Out-of-pocket cost included copayment plus coinsurance and deductibles. Primary outcomes included mean total out-of-pocket spending and proportion of episodes exceeding $5,000 or $10,000. Subgroup analyses compared differences in spending between episodes involving neonatal intensive care or cesarean birth.
The mean out-of-pocket spending was $2,281 for delivery and $788 for newborn hospitalization, giving a total of $3,068 per childbirth episode. Coinsurance and deductibles accounted for much of that cost, at 55.8% and 42.1%, respectively, whereas copayments accounted for a relatively minor portion (2.2%).
Almost all episodes (95%) cost more than zero dollars, while 17.1% cost more than $5,000 and 1.0% cost more than $10,000. Total mean out-of-pocket spending was higher for episodes involving cesarean birth ($3,389) or neonatal intensive care ($4,969), the latter of which cost more than $10,000 in 8.8% of episodes.
“Because details on plan benefit design were unavailable, the generalizability of findings to all privately insured Americans is unclear,” the investigators noted. “However, the proportion of childbirth episodes covered by high-deductible health plans in this study is consistent with the prevalence of such plans among Americans with employer-sponsored insurance.”
The findings suggest that financial reform is needed, Dr. Chua and colleagues concluded.

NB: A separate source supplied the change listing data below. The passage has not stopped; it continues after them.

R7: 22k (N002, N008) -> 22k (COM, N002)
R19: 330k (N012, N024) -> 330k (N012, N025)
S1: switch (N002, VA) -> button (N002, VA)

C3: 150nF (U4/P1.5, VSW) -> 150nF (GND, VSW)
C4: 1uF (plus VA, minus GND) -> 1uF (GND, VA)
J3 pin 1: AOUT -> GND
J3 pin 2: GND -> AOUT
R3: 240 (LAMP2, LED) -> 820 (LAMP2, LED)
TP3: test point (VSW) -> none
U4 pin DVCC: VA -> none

“To avoid imposing undue financial burden on families, private insurers should improve childbirth coverage,” they wrote. “An incremental step would be providing first-dollar coverage of deliveries and newborn hospitalizations before deductibles are met. Ideally, however, insurers would waive most or all cost-sharing for these hospitalizations, consistent with the approach taken by Medicaid programs and many developed countries.”
According to Madeline Sutton, MD, assistant professor of obstetrics and gynecology at Morehouse School of Medicine, Atlanta, the size of the study is commendable, but some details are lacking.
“Although the overall sample size allows for a robust analysis, deciding to not report the confidence intervals in this report does not allow for understanding of [the findings with] smaller sample sizes,” Dr. Sutton said in an interview.
(Dr. Chua and colleagues noted that they did not report confidence intervals because “all differences between subgroups were significant owing to large sample sizes.”)
“Still,” Dr. Sutton went on, “this is an important study that has implications for financial counseling that may need to be a part of preconceptional, prenatal, and postnatal visits for privately insured families to help with planning and to decrease the chances of childbirth-related financial hardships. Additionally, policy-level changes that decrease or eliminate these private insurance–related childbirth-episode costs that may negatively impact some families with lower incomes, are warranted.”
The study was funded by the National Institutes of Health. Dr. Chua disclosed a grant from the National Institute on Drug Abuse, while Dr. Moniz is supported by the Agency for Healthcare Research and Quality. Dr. Sutton had no relevant disclosures.